During her years at the Grammar School Mrs Shackleton has been impressed by the kindness and concern the students have shown towards each other.

"They will come and talk to me and say I am worried about my friend. Perhaps the friend is not eating, or is suffering from problems at home."

She said the students had rallied round several years ago when a fellow pupil had been diagnosed with a brain tumour - making rotas to visit her in hospital, and helping her back on the road to recovery.

The retiring deputy head also has nothing but praise for the rest of the staff and the head teacher.

And she stresses her decision to retire at the age of 59 was not an easy one.

"I have loved my life here," she said. "I am not leaving because I don't love the place, but because I feel it is time."

Mrs Shackleton, who leaves at the end of July, said her decision was prompted by the death of her parents within months of each other.

"It is stopping and taking stock and thinking what I want to do with the rest of my life."

She says she now has other plans, including spending more time with her baby granddaughter, Evie, as well as travelling and possibly doing a university course.

And she says she finds the concept of further study appealing - with no exams, no marking, but just the chance to enjoy learning for its own sake.

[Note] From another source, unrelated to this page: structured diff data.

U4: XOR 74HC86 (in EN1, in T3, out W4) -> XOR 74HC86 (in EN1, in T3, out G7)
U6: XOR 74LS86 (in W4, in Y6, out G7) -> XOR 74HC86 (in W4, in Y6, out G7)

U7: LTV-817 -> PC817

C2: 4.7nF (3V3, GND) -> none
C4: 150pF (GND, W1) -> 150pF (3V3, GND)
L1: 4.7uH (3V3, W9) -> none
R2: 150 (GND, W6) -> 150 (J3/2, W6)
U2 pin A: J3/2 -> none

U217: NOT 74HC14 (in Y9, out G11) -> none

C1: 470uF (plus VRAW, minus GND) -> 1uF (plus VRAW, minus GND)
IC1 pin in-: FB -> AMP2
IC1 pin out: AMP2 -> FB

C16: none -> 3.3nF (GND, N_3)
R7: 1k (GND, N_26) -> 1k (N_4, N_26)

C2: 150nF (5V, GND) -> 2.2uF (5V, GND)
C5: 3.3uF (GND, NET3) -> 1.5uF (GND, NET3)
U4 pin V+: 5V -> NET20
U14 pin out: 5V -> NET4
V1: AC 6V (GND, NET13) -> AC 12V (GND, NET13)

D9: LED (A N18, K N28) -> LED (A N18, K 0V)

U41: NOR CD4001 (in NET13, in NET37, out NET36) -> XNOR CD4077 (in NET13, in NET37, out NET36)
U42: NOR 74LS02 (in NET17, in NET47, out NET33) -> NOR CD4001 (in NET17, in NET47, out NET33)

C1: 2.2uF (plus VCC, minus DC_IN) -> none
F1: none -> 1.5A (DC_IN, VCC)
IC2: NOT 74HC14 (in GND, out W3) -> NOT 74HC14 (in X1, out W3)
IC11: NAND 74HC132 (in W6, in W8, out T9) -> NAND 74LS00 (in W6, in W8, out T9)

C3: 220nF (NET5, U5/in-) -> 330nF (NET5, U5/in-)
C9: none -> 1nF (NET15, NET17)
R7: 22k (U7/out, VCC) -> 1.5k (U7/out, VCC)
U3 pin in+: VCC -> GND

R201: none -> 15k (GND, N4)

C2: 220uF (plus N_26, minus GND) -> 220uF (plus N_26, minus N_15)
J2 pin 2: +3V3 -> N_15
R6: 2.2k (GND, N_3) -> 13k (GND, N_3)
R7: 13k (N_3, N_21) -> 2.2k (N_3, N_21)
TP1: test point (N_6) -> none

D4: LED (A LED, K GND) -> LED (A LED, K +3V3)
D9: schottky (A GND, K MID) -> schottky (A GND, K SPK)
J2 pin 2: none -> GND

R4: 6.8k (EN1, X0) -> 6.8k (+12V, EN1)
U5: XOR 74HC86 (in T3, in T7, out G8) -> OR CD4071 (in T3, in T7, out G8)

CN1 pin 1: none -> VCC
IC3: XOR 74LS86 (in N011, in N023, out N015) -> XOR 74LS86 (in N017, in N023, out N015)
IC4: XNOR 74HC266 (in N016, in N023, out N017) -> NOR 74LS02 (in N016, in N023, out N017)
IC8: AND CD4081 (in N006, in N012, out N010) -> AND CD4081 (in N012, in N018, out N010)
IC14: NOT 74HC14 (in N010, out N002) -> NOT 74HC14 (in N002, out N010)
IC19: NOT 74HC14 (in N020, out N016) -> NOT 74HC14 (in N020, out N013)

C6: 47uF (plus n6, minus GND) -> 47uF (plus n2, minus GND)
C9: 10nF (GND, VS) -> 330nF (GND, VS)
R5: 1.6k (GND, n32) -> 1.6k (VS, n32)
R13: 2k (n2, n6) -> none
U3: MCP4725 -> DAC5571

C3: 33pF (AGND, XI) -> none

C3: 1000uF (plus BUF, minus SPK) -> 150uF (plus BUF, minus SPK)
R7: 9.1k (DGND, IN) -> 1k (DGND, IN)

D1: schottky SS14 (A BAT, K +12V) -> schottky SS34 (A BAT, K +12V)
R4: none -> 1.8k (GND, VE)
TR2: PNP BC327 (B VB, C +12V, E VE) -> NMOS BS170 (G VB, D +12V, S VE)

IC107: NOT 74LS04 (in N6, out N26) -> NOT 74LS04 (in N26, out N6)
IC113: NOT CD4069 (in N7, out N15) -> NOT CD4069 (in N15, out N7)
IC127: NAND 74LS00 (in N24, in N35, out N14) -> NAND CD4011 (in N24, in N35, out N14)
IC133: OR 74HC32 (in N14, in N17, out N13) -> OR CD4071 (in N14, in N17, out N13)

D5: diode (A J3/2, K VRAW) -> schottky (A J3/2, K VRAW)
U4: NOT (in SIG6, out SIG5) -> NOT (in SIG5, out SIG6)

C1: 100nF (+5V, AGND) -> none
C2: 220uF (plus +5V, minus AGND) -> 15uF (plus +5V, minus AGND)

But even though she is looking forward to her new-found freedom she is also feeling a certain amount of trepidation at leaving the job she loves.

"I have been ruled by bells," she laughed. "I have said all my teaching life when I die put a bell in my coffin, because I respond to bells."

Mrs Shackleton, who started her career in Lincoln, also taught for many years at Nab Wood where her husband, Brian, was head of history. "I went to Nab Wood on supply and left 13 years later," she said.

The early part of her career at Ilkley was marred by a terrible tragedy when her fellow deputy head at the school was killed in a caving accident.

Dave Simpson, who was just 42, was also a friend of her husband's and had invited him on a caving trip to the Dales.

The group of four set off but Brian, who was a keen climber, didn't enjoy the experience and decided to leave.

"When my husband came out he said he was kicking himself and thinking what an idiot. He tried another pot and that was fine, so he went back into the first pot but had these bad vibes again.

"The others went on. They took the wrong corridor and the ceiling collapsed on them," she said. "It was horrendous."

"My husband was going to go with them, and he could well have died."

Her son, John, who was 16 at the time, had also been planning to go but had pulled out at the last moment because of the pressure of schoolwork.

A cherry tree now blossoms at the Grammar School in memory of the teacher Mrs Shackleton describes as an "excellent deputy head, and a very dynamic young man."

During her years at the school she has also witnessed the pain of families who have lost children to accident or illness.

"I have gone to the funerals of young people here and wept with parents over the years," she said. "It is not a job where you can't afford to cry."